Show dimensionally that the frequency of transverse waves in a string of length and mass per unit length m under a tension T is given by, $n=\dfrac{k\sqrt{T}}{l\sqrt{m}}$.

Answer 1

Hint: As the question required the dimension of the frequency n so we will substitute the dimensions of T, l and m and solve the question. After solving we will come across the values of a, b and c by comparison and after substituting these in the equation $n=k{{T}^{a}}{{l}^{b}}{{m}^{c}}$ we will have our answer.

Formula used:
$\left[ T \right]=ML{{T}^{-2}},\left[ l \right]=L,\left[ m \right]=M{{L}^{-1}},\left[ n \right]={{T}^{-1}}$ where T is tension, l is length of string, m is mass and n is frequency.

Complete answer:
Suppose that n is the frequency and T is called tension l be the length of the string and m denotes the mass. We will take the relation between T, l m and v as a frequency $n=k{{T}^{a}}{{l}^{b}}{{m}^{c}}$ …(i), where k is a dimensionless constant.

As we know the dimensions of tension $\left[ T \right]=ML{{T}^{-2}}$ , dimension of $\left[ l \right]=L$ and dimension of mass is $\left[ m \right]=M{{L}^{-1}}$ and $\left[ n \right]={{T}^{-1}}$ .
Now, we will substitute all the dimensions of the terms in the equation (i). By doing so, we will get the following type equation containing dimensions.

$\begin{align}
  & {{T}^{-1}}={{\left( ML{{T}^{-2}} \right)}^{a}}{{L}^{b}}{{\left( M{{L}^{-1}} \right)}^{c}} \\
 & \Rightarrow {{T}^{-1}}={{M}^{\left( a+c \right)}}{{L}^{\left( a+b-c \right)}}{{T}^{-2a}} \\
\end{align}$

Now, we will equate the degrees of both sides of the above equation with each other by comparing the same terms. Thus, we will get $-2a=-1,a+c=0,a+b-c=0$.

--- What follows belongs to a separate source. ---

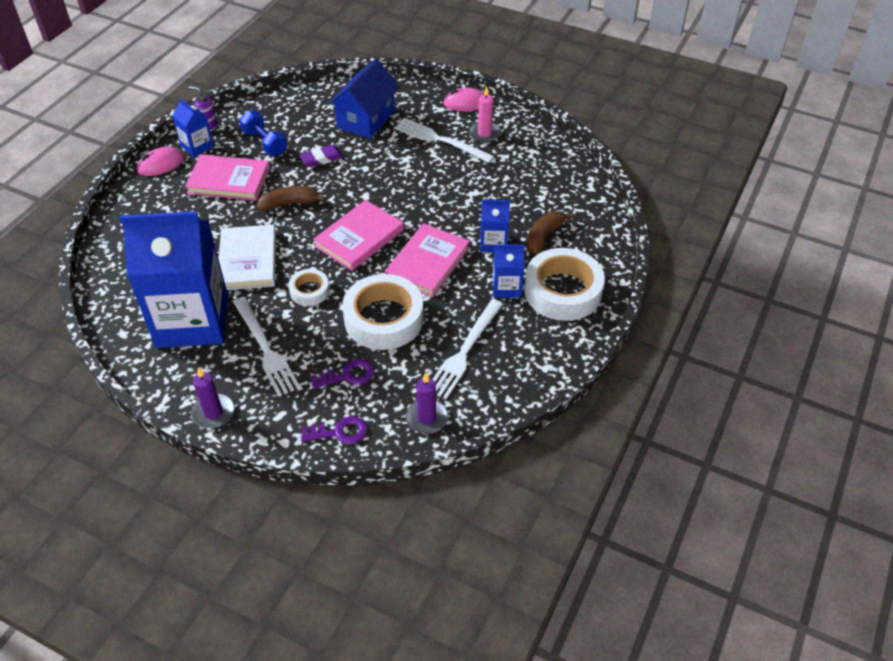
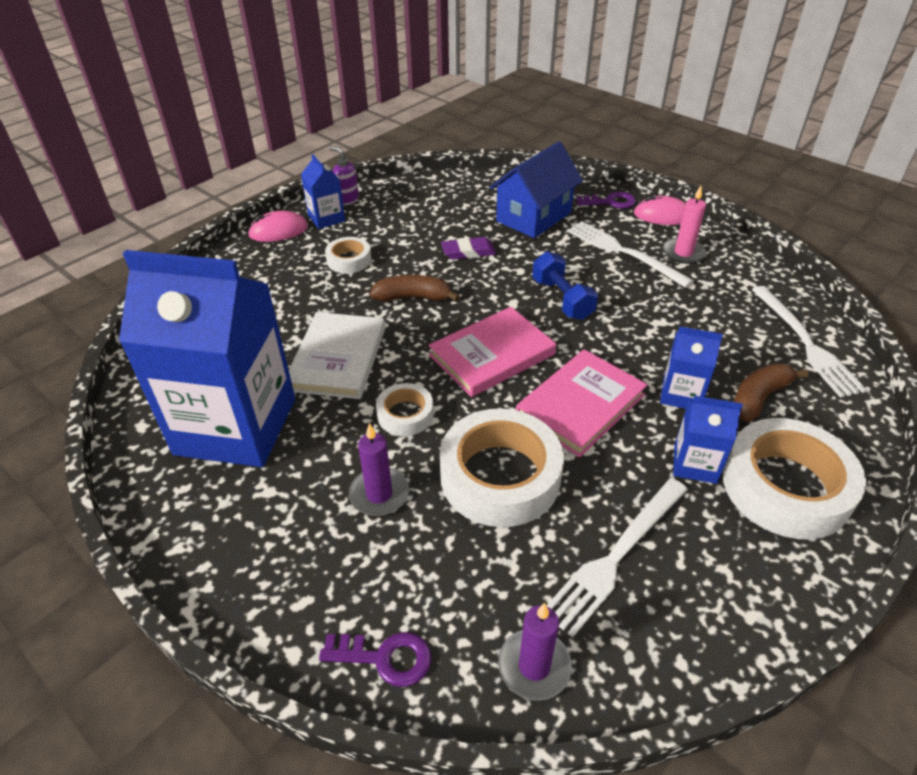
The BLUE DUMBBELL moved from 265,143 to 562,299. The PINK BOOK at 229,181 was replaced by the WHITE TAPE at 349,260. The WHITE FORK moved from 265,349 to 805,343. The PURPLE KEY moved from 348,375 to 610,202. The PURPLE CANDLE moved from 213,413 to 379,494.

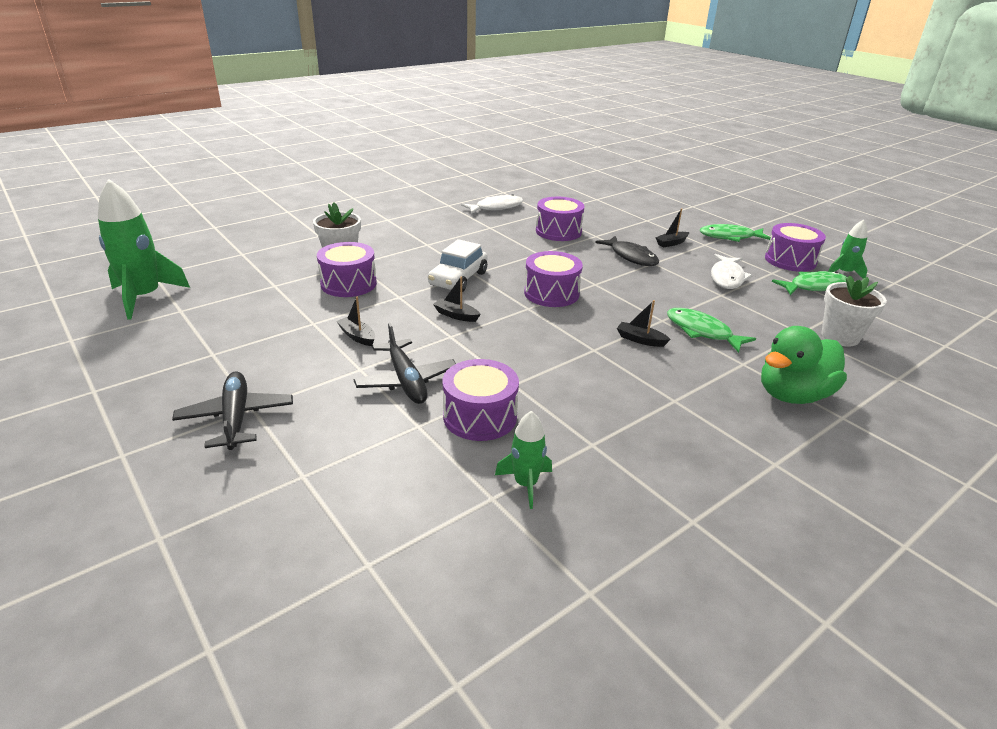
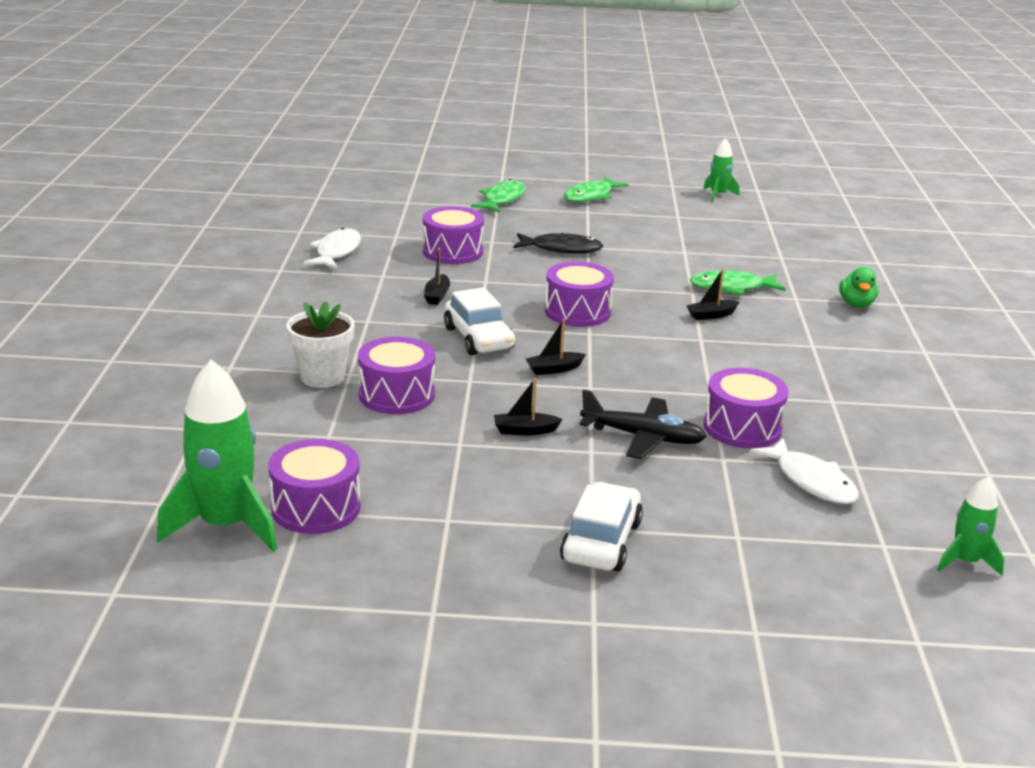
The BLACK BOAT moved from 671,243 to 437,296. The PURPLE DRUM moved from 790,260 to 316,507. The WHITE FISH moved from 727,277 to 811,481. The GREEN FISH moved from 814,287 to 502,199. The WHITE FLOWER POT at 840,337 disappeared. The GREEN DUCK at 792,395 changed to 0.58 times the size. The BLACK PLANE at 236,418 was replaced by the WHITE CAR at 601,541. The GREEN ROCKET moved from 525,484 to 965,561.

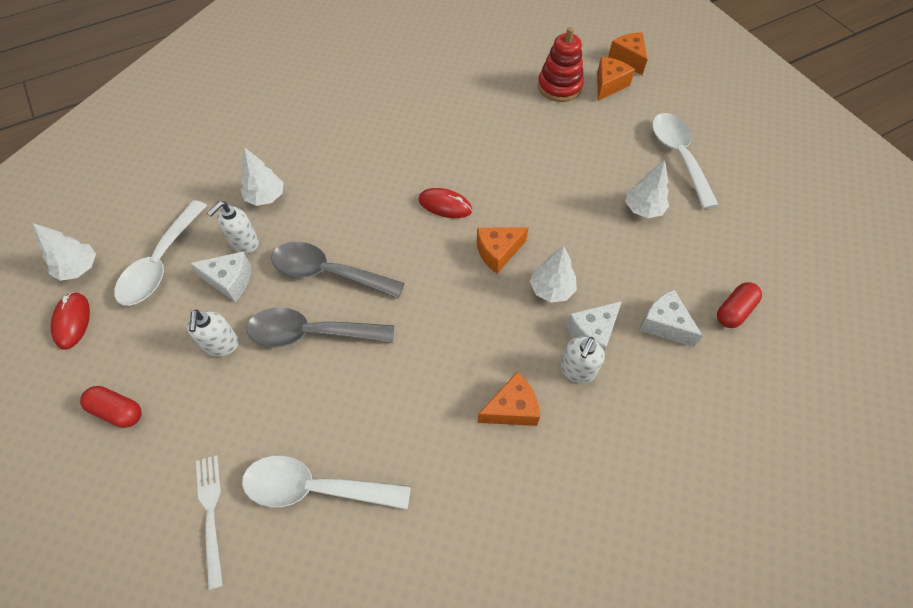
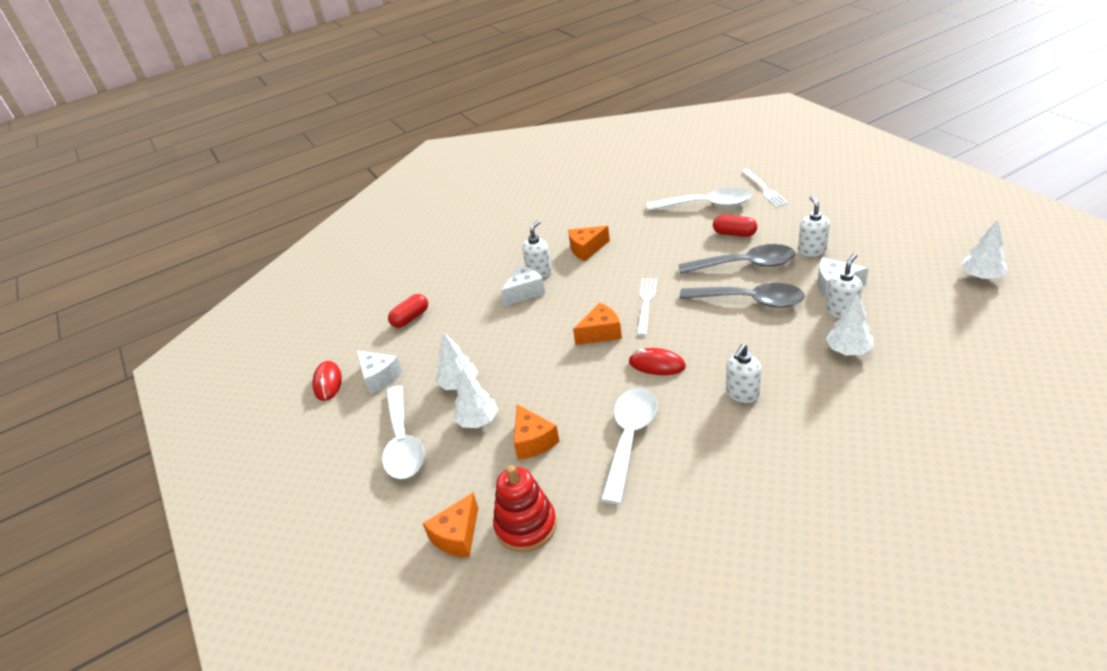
The ORANGE CHEESE moved from 628,59 to 533,441. The WHITE SPOON moved from 161,263 to 629,438. The WHITE TREE moved from 551,289 to 478,420. The WHITE CHEESE moved from 664,324 to 379,377. The RED MOUSE moved from 72,321 to 328,382. The RED CAPSULE moved from 118,411 to 734,233. The WHITE FORK at 646,303 appeared. The WHITE SOAP DISPENSER at 742,394 appeared.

After solving these equations, we get $a=\dfrac{1}{2},c=\dfrac{-1}{2},b=-1$. Now, it is time to put all the values of a, b and c in the equation $n=k{{T}^{a}}{{l}^{b}}{{m}^{c}}$. Therefore, we have

$\begin{align}
  & n=k{{T}^{a}}{{l}^{b}}{{m}^{c}} \\
 & \Rightarrow n=k{{T}^{\dfrac{1}{2}}}{{l}^{-1}}{{m}^{\dfrac{-1}{2}}} \\
 & \Rightarrow n=\dfrac{k\sqrt{T}}{l\sqrt{m}} \\
 & \Rightarrow n=k\dfrac{\sqrt{T}}{l\sqrt{m}} \\
\end{align}$

Hence, the required dimension of the frequency is $n=k\dfrac{\sqrt{T}}{l\sqrt{m}}$.

Note:
To get the dimension of the frequency we need to first equate it to its actual value, in this case $n=k{{T}^{a}}{{l}^{b}}{{m}^{c}}$ and after that the correct use of dimensions of parameters in n we will get the required answer. The most challenging part of this question is to write the correct equation of n otherwise, we will lead towards the wrong answer. One is not allowed to stop the answer at $n=k{{T}^{\dfrac{1}{2}}}{{l}^{-1}}{{m}^{\dfrac{-1}{2}}}$. We use $\sqrt{T}$ as ${{T}^{\dfrac{1}{2}}}$ only. And any term with a power of negative integer should be changed to positive by taking it to the denominator. Or if the negative power is in the denominator then, placing it to the numerator will give rise to a better solution.